What this book covers
Chapter 1, Introducing Graphs in the Real World, takes you through why you should consider graphs. What are the fundamental attributes of graph data structures, such as nodes and edges? It also covers how graphs are used in various industries and provides a gentle introduction to igraph and NetworkX.
Chapter 2, Working with Graph Data Models, deals with how to work with graphs. From there, you will implement a model in Python to recommend the most popular television show.
Chapter 3, Data Model Transformation – Relational to Graph Databases, gets hands-on with MySQL, considers how data gets ingested into MySQL from your graph databases, and then looks at building a recommendation engine to recommend similar games to a user, based on their gaming history on the popular platform Steam.
Chapter 4, Building a Knowledge Graph, puts your skills to work on building a knowledge graph to analyze medical abstracts, clean the data, and then proceed to perform graph analysis and community detection on the knowledge graph.
Chapter 5, Working with Graph Databases, looks into working with Neo4j and storing data in a graph database using Cypher commands. Python will then be used to interact with our graph database by connecting Neo4j to Python.
Chapter 6, Pipeline Development, includes all you need to know to design a schema and allow it to work with your graph pipeline to finally make product recommendations across Neo4j, igraph, and Python.
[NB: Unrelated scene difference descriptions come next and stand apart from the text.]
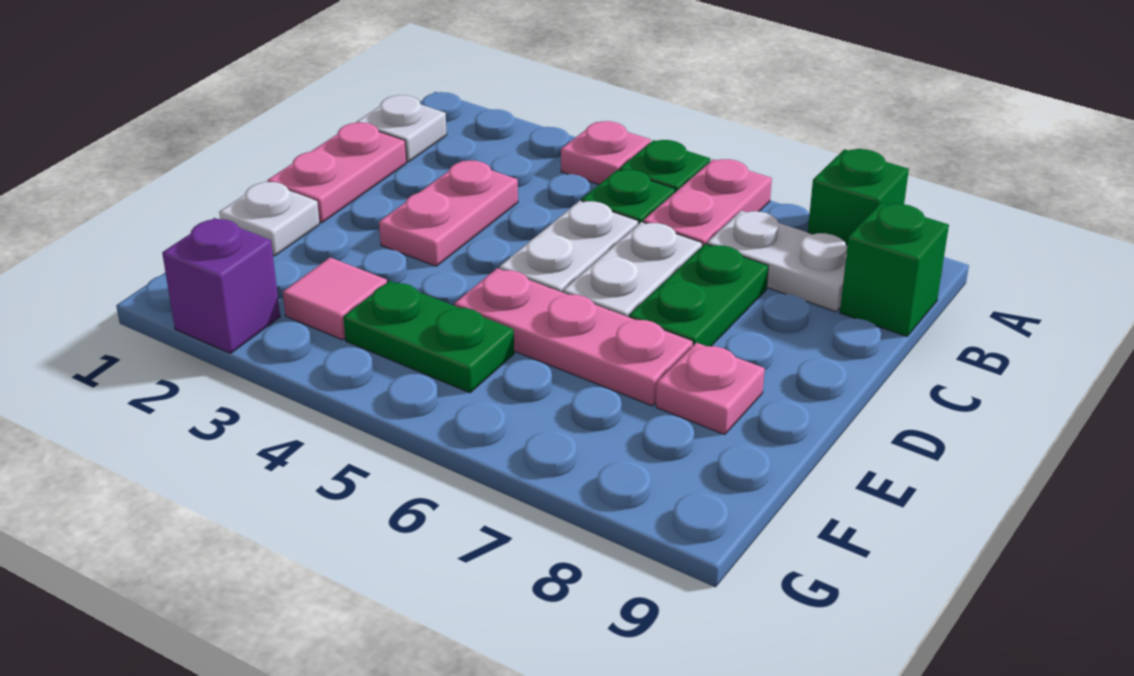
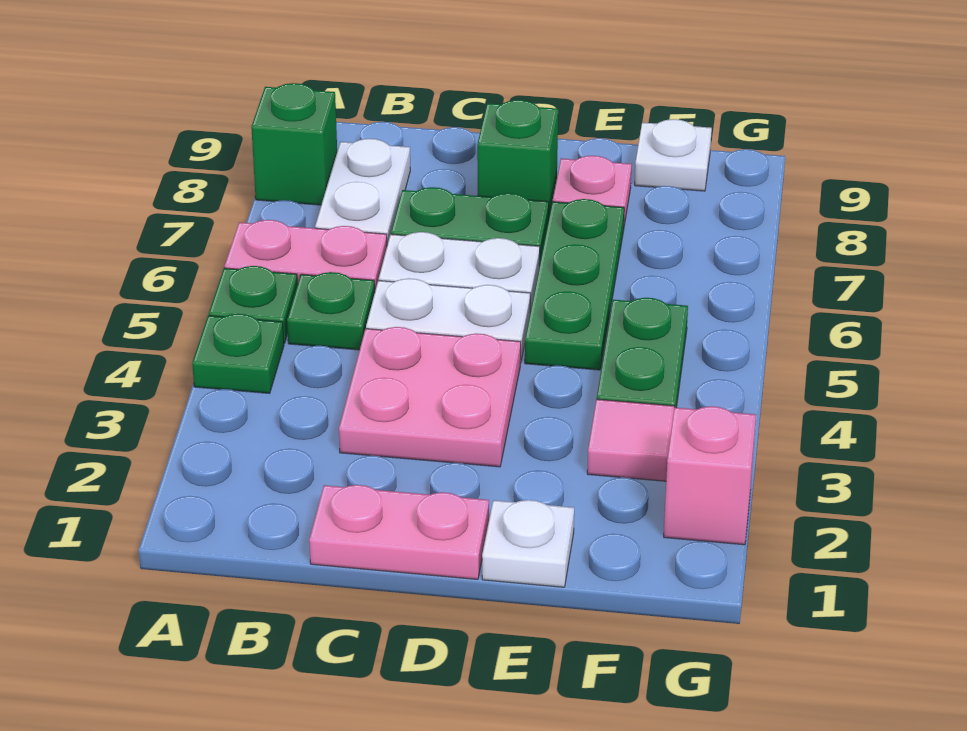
pink plate A4 level 1 -> green plate A4 level 1
white plate B1 level 1 -> white plate F9 level 1
green brick B9 level 1 -> green brick D8 level 1
pink plate C3:D3 level 1 -> pink plate C3:D4 level 1
pink plate E5:E7 level 1 -> green plate E5:E7 level 1
purple brick G2 level 1 -> pink brick G2 level 1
Chapter 7, Refactoring and Evolving Schemas, deals with why you would need to refactor, how to evolve effectively, and how to apply these changes to your development life cycle.
Chapter 8, Perfect Projections, deals with understanding, creating, analyzing, and using projections in Neo4j and igraph.
Chapter 9, Common Errors and Debugging, explains how to debug graph issues and how to deal with some of the most common issues in Neo4j and igraph.